USS Griffin with submarines

This Atlantic-based ship was ordered into new waters when, on December 7th, 1941, after Japan infamously attacked the United States at Pearl Harbor, the USS Griffin was assigned to the Pacific Fleet. This attack officially brought the US out of isolationism and into the war, and Broshar’s assignment to the Pacific Fleet right after the Pearl Harbor tragedy must have made the war feel very real. The USS Griffin, with Broshar aboard, then departed for Brisbane, Australia on February 14, 1942 and arrived at her destination two months later on April 15, 1942. In Brisbane, the crew of the USS Griffin repaired and restocked submarines that were used to disrupt Japanese shipments. As the submarines were disrupting shipments from below the surface, the rest of the Pacific Fleet was busy preparing for the first Pacific offensives above the surface.  

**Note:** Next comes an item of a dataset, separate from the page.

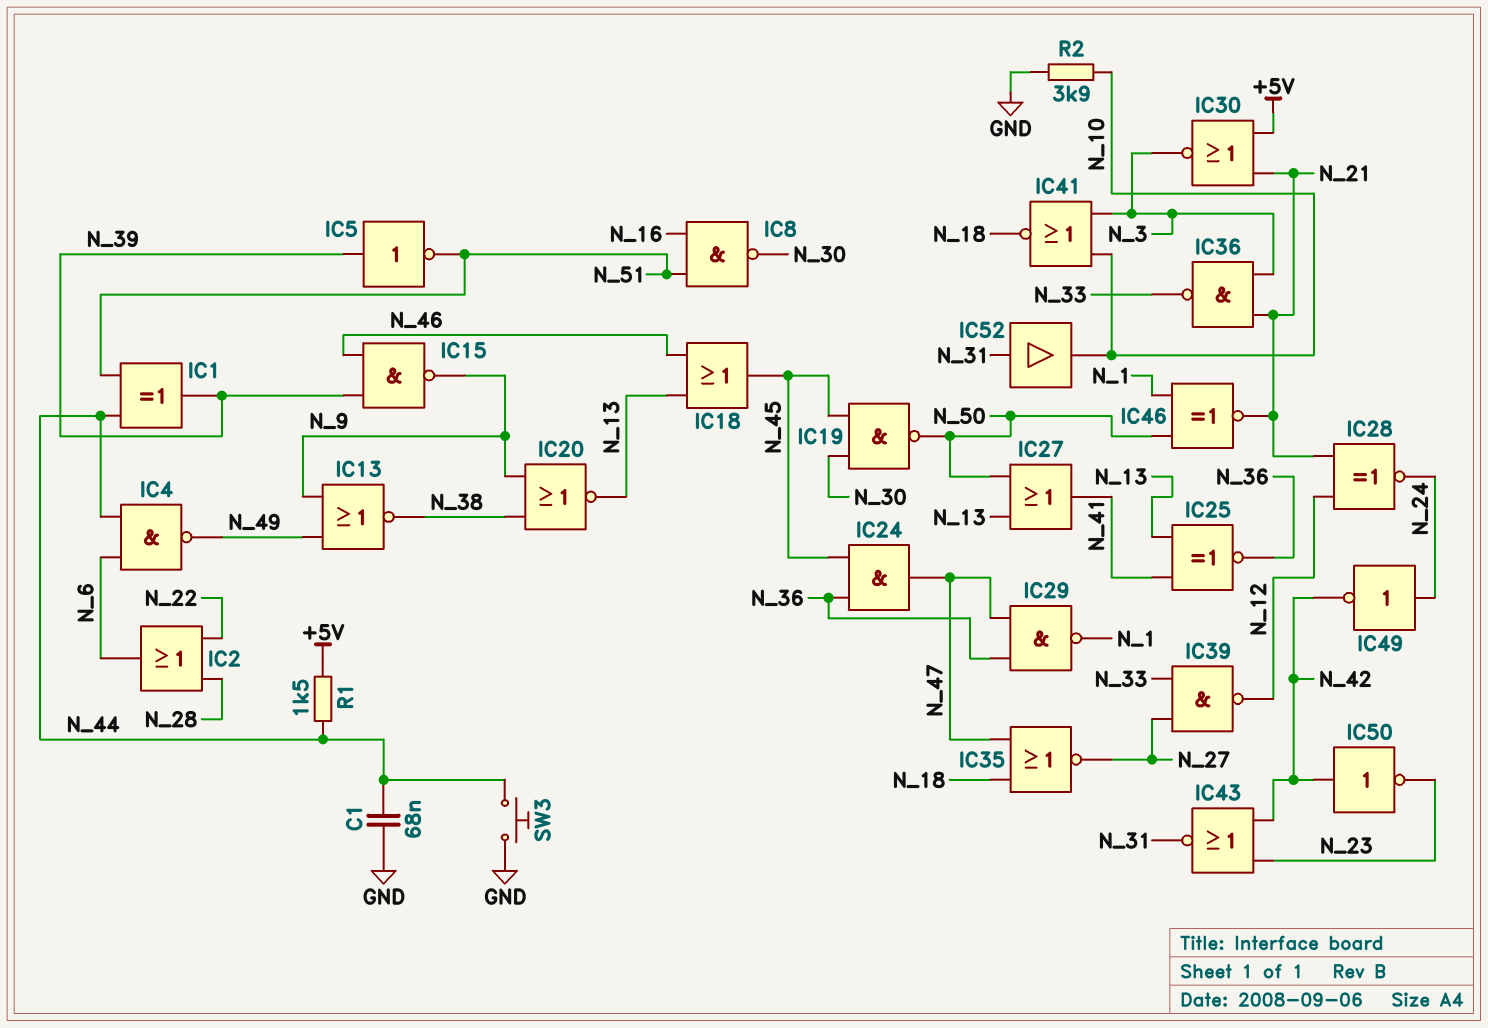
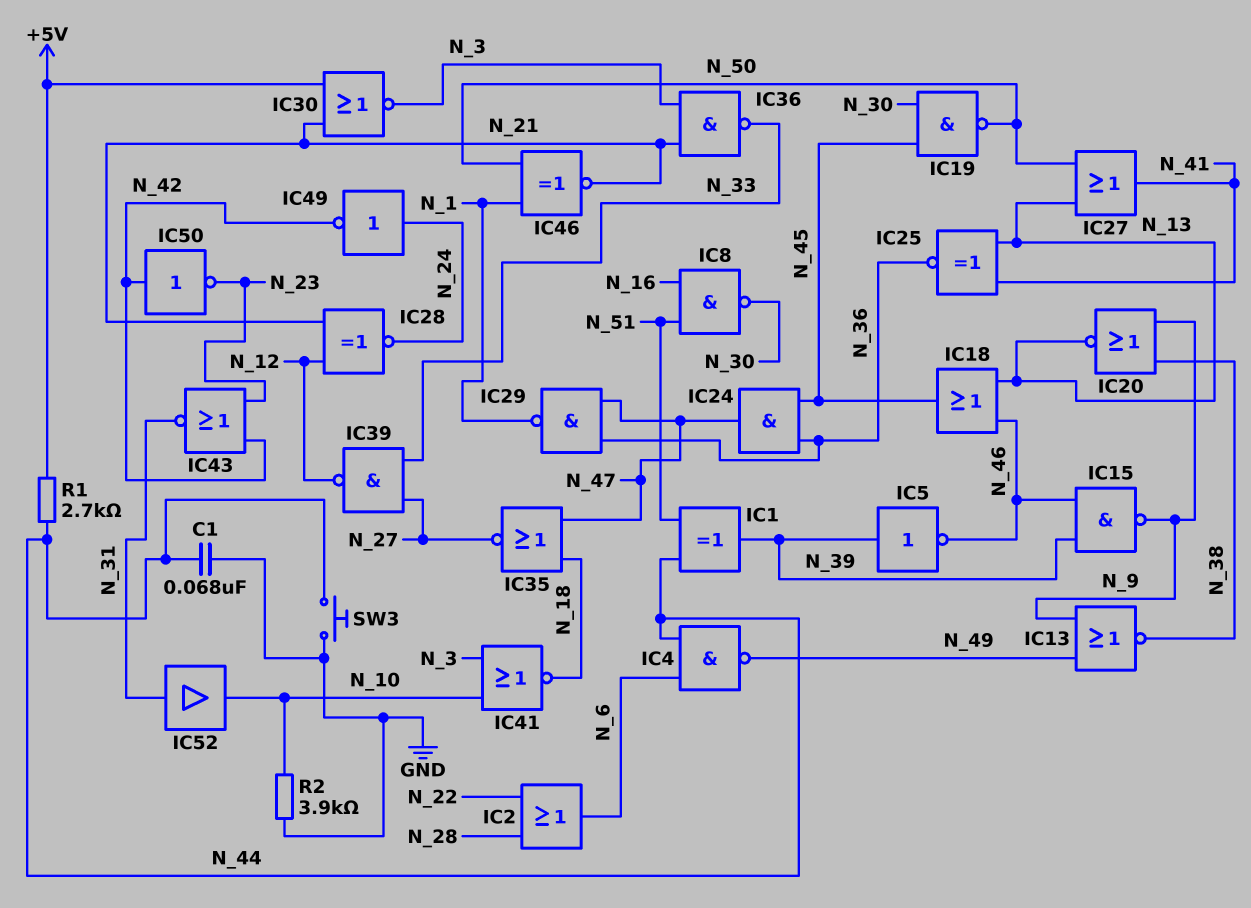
IC5: NOT (in N_39, out N_51) -> NOT (in N_39, out N_46)
R1: 1.5k (+5V, N_44) -> 2.7k (+5V, N_44)

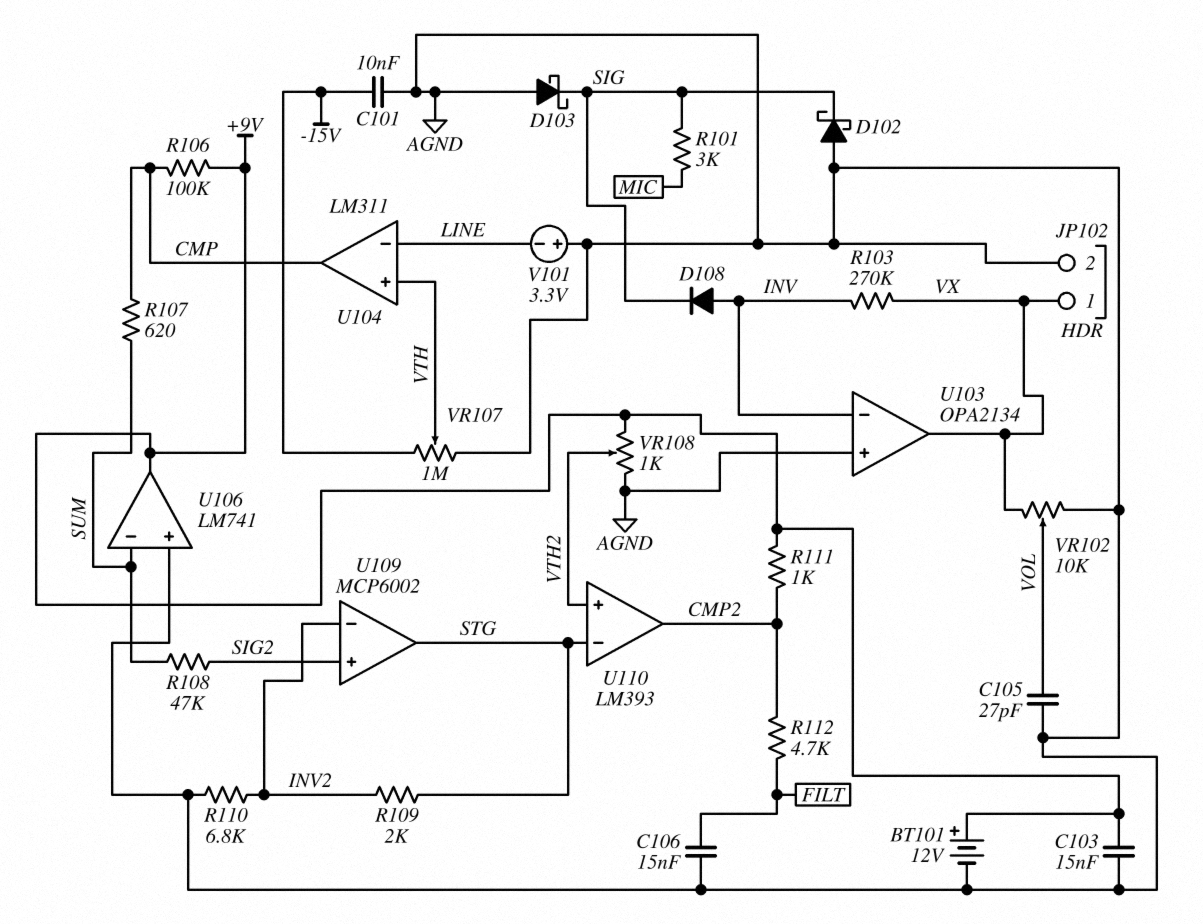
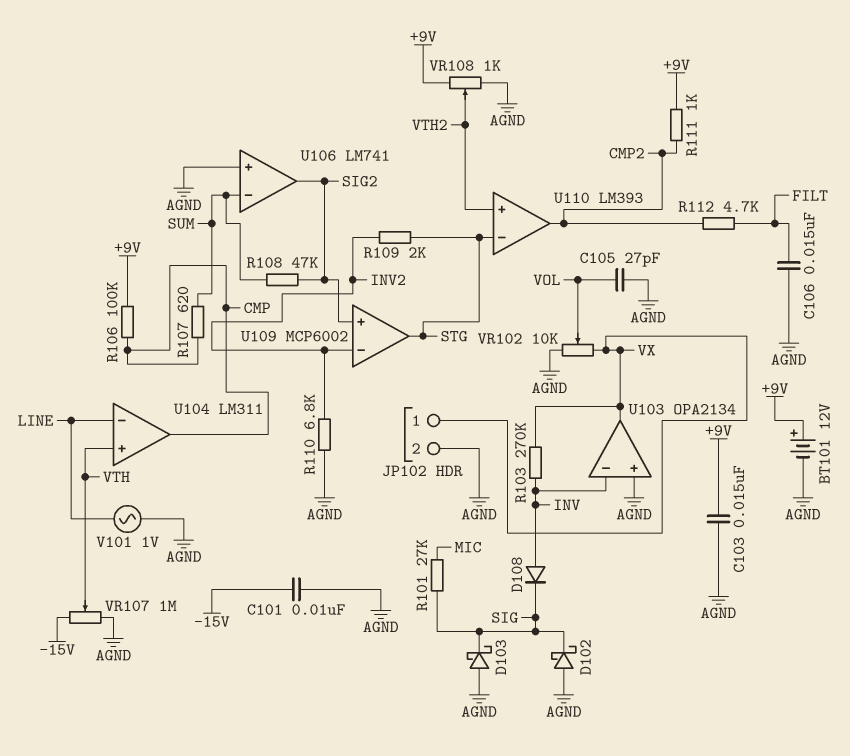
R101: 3k (MIC, SIG) -> 27k (MIC, SIG)
U106 pin out: +9V -> SIG2
V101: 3.3V (plus AGND, minus LINE) -> AC 1V (AGND, LINE)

After approximately nine months of supplying, repairing, and escorting submarines around Oceania, the USS Griffin arrived back in the United States on January 20, 1943, and on February 4, 1943, Broshar finally made it back to Indiana after being away from home for two years. Broshar made the most of his brief eleven day leave by marrying his college sweetheart Marjorie Ann Bicknell on February 10, 1943 at First Christian Church in Sullivan, Indiana. He returned to San Francisco on February 14th to rejoin the crew of the USS Griffin, and Marjorie followed him out west several days later in order to spend a few precious weeks with her new husband before he headed out to sea again. After leaving San Francisco, Broshar and the USS Griffin headed back to Australia and rejoined their submarine squadron before sailing closer to Japanese shipping lanes at Mios Woendi, New Guinea where they repaired many different crafts. They stayed in New Guinea until February 1st, 1945, at which point they headed to Subic Bay, Leyte, Philippines, where they set up the first submarine repair facility in the Philippines. The submarines that Broshar and the USS Griffin supported basically destroyed the Japanese merchant ships and were instrumental in the success of the Pacific Offensive. After the official Japanese surrender aboard the USS Missouri on September 2nd, 1945, the USS Griffin departed the Pacific and started its return to San Francisco, where it arrived on September 20, 1945. Broshar eventually found his way back to Indiana University where he completed his school and earned a bachelor’s degree in business on February 2nd, 1946. 

Charles Broshar made a choice to serve his country when it needed him most. This act of selflessness is an example to us and future generations of Hoosiers. I am proud to call Charles Herbert Broshar a fellow Hoosier, and it is people like him, people who are willing to risk life and limb for the good of others, who have brought glory to old IU.  

Bibliography 

Chen, C. Peter. “[Photo] Submarine Tender USS Griffin with Unidentified Submarines (Possibly USS Piranha, USS Lionfish, USS Moray, USS Devilfish, or USS Hacklebak), Midway Atoll, 26 Aug-1 Sep 1945.” WW2DB, ww2db.com/image.php?image_id=16856.  

Griffin, www.history.navy.mil/research/histories/ship-histories/danfs/g/griffin.html.  

“Indiana University.” “Charles Herbert Broshar”, webapp1.dlib.indiana.edu/archivesphotos/results/item.do?itemId=P0067284.  

“NavSource Online: Service Ship Photo Archive.” Submarine Tender Photo Index (AS), www.navsource.org/archives/09/36/3613.htm.